Considerando che le problematiche di allora sono oggi tutte ancora presenti, il M5S Modena pone alcune domande: perchè il cubilotto a carbone che doveva essere sostituito risulta invece ancora presente?

La dichiarazione dell’assessore era una fake news ante litteram data alla cittadinanza  attraverso il Consiglio Comunale o è intervenuta in seguito una “manina” che ha cambiato l’aia per consentire  il mantenimento dell’impianto obsoleto?

A quanto risulta, l’AIA è stata anche modificata per aumentare le capacità produttive, in forza del fatto che è stata chiusa una fonderia nel ferrarese dove doveva essere ricollocata la produzione, ovvero che l’amministrazione invece che procedere nell’impegno di ricollocare la fonderia altrove ha consentito lo spostamento e la chiusura di un altro impianto, aggravando ulteriormente le condizioni di inquinamento e disagio in un’area densamente abitata e creando problemi ulteriori per la sua ricollocazione.

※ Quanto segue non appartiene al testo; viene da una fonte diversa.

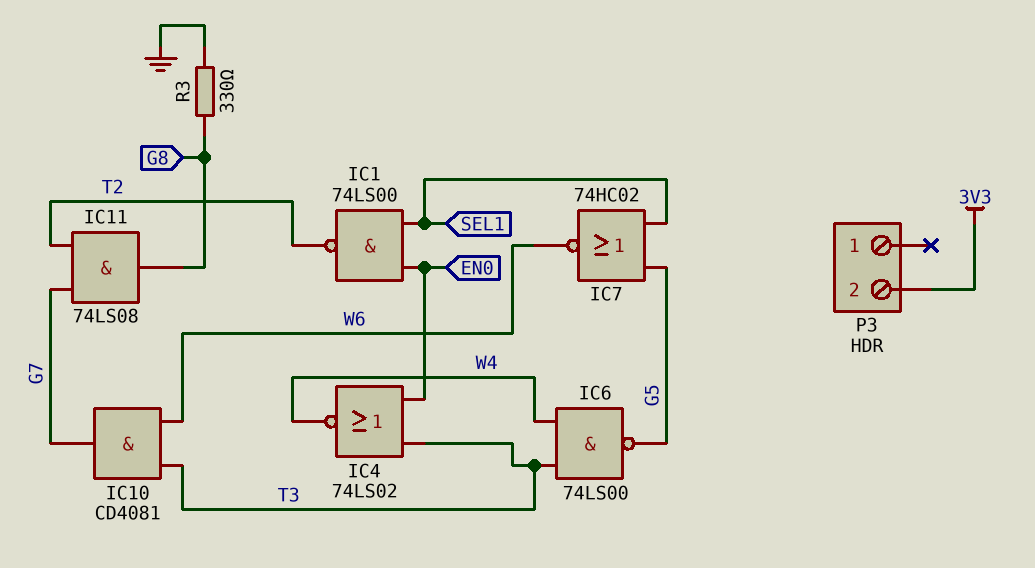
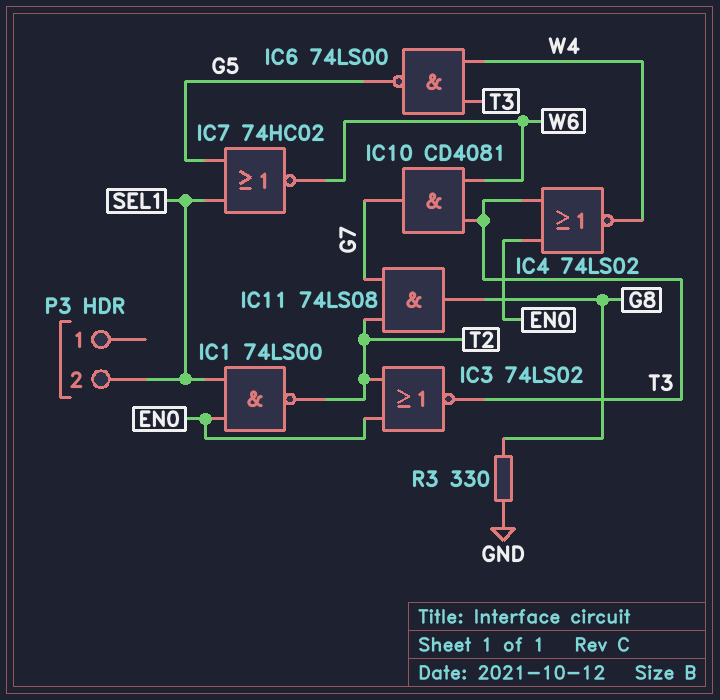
IC3: none -> NOR 74LS02 (in EN0, in T2, out T3)
P3 pin 2: 3V3 -> SEL1

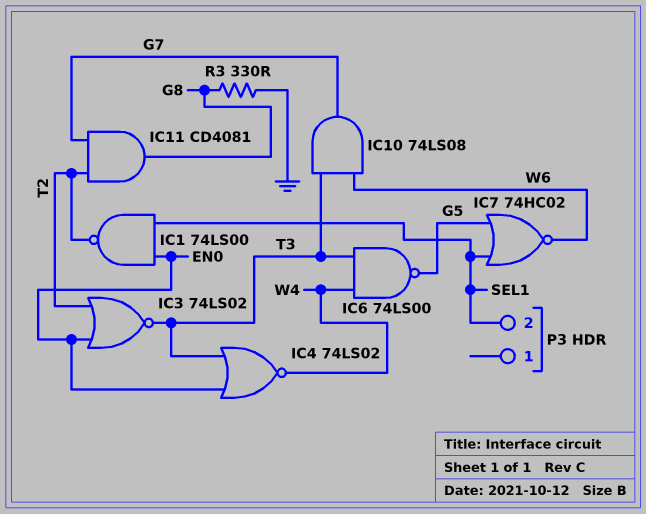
IC10: AND CD4081 (in T3, in W6, out G7) -> AND 74LS08 (in T3, in W6, out G7)
IC11: AND 74LS08 (in G7, in T2, out G8) -> AND CD4081 (in G7, in T2, out G8)

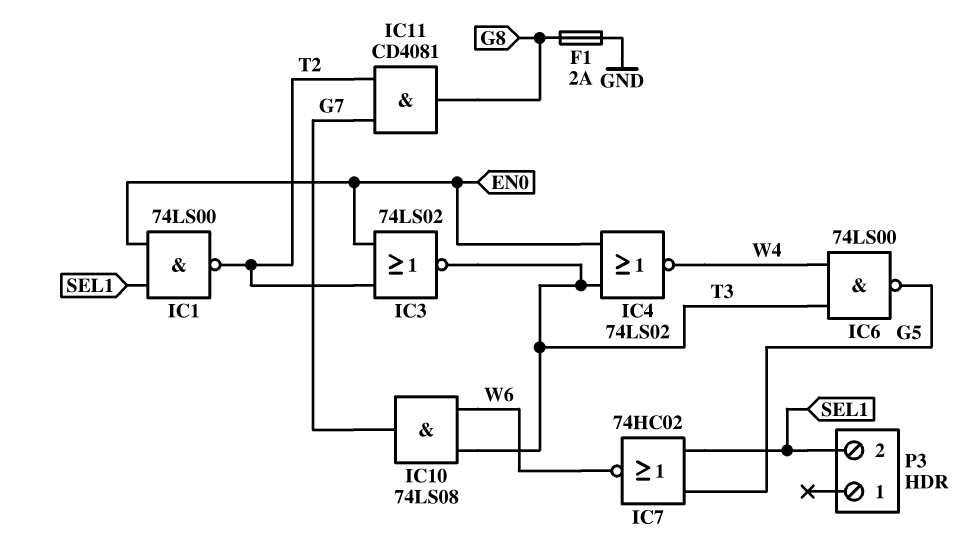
F1: none -> 2A (G8, GND)
R3: 330 (G8, GND) -> none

Insomma, da quanto riusciamo a capire, l’amministrazione comunale, provinciale e le fonderie cooperative non hanno fatto nessun passo avanti concreto in 10 anni ma ne hanno fatto qualcuno indietro. Anzi, a ben vedere sembra che il sindaco Muzzarelli “con una marcia in più” si sia totalmente disinteressato al problema lasciato in eredità da Pighi, visto che da una ricerca atti sul sistema informatico dell’amministrazione il M5S Modena non ha trovato traccia di nessun documento sull’argomento.

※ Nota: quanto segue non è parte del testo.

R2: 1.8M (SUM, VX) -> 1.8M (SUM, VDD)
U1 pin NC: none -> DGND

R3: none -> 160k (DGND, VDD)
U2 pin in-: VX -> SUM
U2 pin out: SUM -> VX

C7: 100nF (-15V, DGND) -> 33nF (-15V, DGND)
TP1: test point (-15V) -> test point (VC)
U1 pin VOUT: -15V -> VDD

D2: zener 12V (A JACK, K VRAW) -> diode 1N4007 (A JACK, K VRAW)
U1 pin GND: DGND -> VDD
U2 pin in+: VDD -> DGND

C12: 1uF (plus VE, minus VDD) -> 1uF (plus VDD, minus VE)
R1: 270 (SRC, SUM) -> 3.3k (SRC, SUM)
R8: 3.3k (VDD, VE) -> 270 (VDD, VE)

Solo quando la pressione e la rabbia nel quartiere Madonnina è iniziata a diventare palpabile e soprattutto quando i cittadini hanno iniziato a organizzarsi spontaneamente, l’assessore Guerzoni  ha deciso di interessarsi alla questione, convocando nella sede del PD una  riunione per analizzare la situazione e dare prime rassicurazioni.

Nonostante questo i cittadini della Madonnina si sono organizzati e hanno formato il Comitato Respiriamo Aria Pulita che prima con un accesso agli atti e poi con un’istanza  vuol far valere il diritto dei cittadino di poter respirare nel giardino di casa propria, vuole che i bambini del quartiere possano giocare liberamente nel cortile della scuola, come tutti i bambini del mondo, nelle pause tra le lezioni, vuole garanzie concrete che la salute dei cittadini che vivono in quelle case sia garantita innanzitutto con l’installazione di una sonda fissa e permanente che monitori gli inquinanti più pericolosi

A seguito di queste proteste il Sindaco ha convocato nella sede della Fonderia un’assemblea pubblica dove sono state ribadite, in modo più documentato con più di 50 slides.

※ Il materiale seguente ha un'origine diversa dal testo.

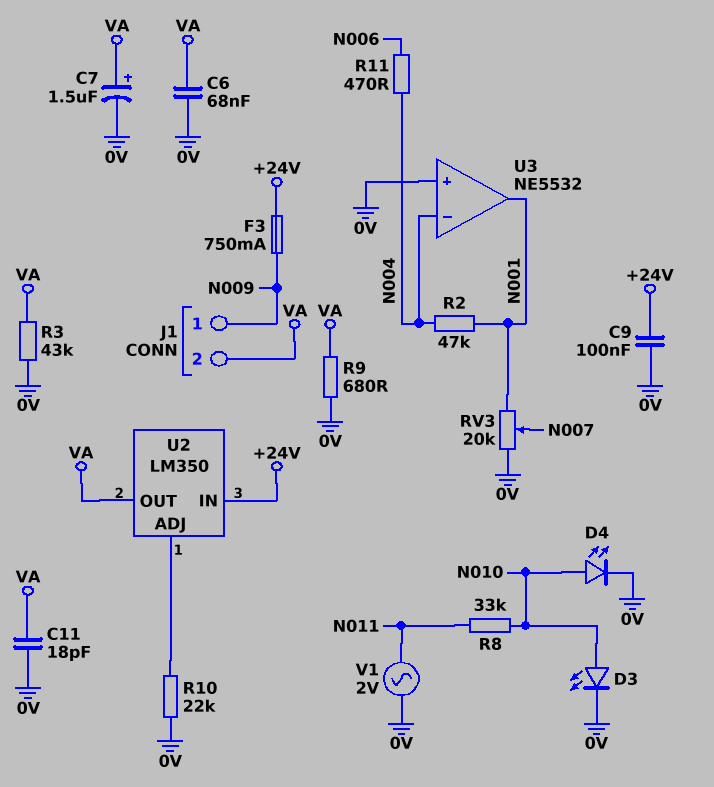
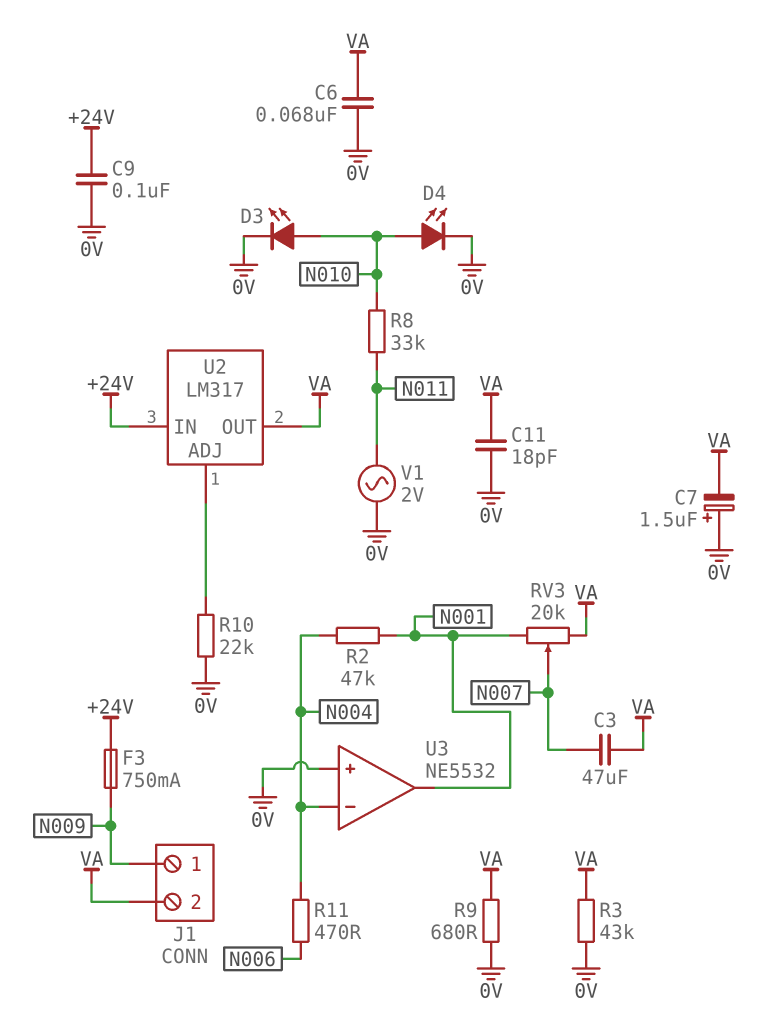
C3: none -> 47uF (N007, VA)
C7: 1.5uF (plus VA, minus 0V) -> 1.5uF (plus 0V, minus VA)
RV3: 20k (0V, N001, wiper N007) -> 20k (N001, VA, wiper N007)
U2: LM350 -> LM317

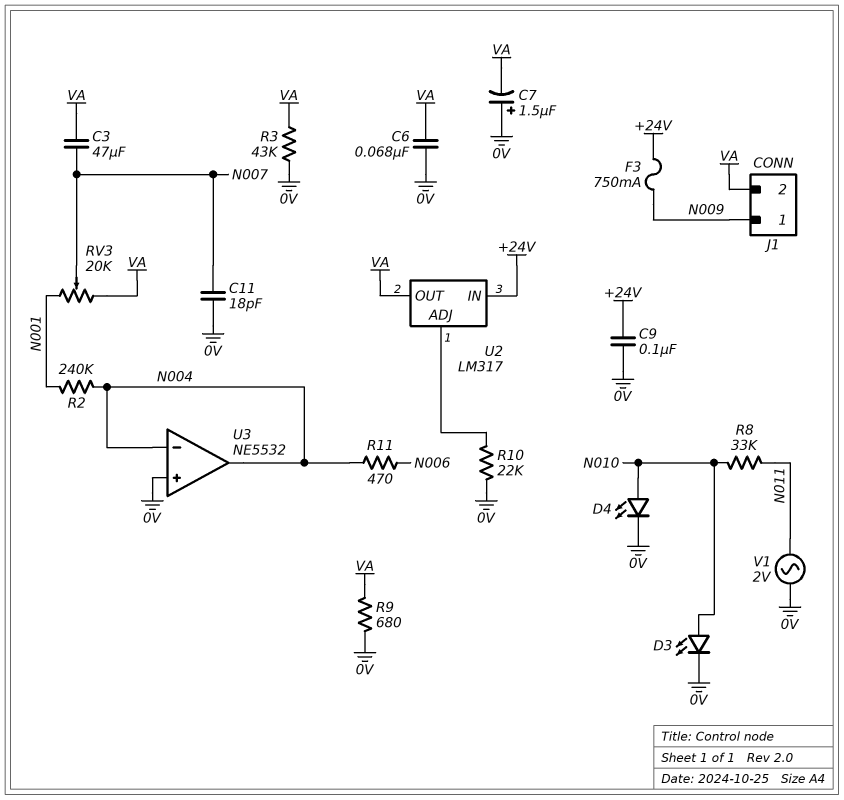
C11: 18pF (0V, VA) -> 18pF (0V, N007)
R2: 47k (N001, N004) -> 240k (N001, N004)
U3 pin out: N001 -> N004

Nei giorni successivi, il Comitato ha raccolto più di 600 firme sotto un’istanza in cui ribadisce le sue richieste .

L’Amministrazione ha quindi organizzato riunioni tecniche tra Fonderie Cooperative, AUSL, ARPA per dare risposte concrete, pensiamo, ai cittadini preoccupati.  Unico soggetto non invitato al tavolo di discussione proprio il Comitato.

Qui torniamo al tema iniziale, l’avversione concreta di questa Giunta alla partecipazione dei cittadini.

Il MoVimento 5 Stelle Modena, che invece crede fermamente che la partecipazione diretta sia la vera democrazia, ha depositato una mozione in Consiglio Comunale per impegnare il Sindaco e la Giunta a invitare il Comitato Respiriamo Aria pulita  a partecipare a tutti quegli incontri che verranno indetti al fine di giungere a soluzioni, concordare prescrizioni o controlli atti a garantire e  tutelare la salute dei cittadini delle zone limitrofe l’impianto stesso con un tecnico ed un legale da esso stesso designato.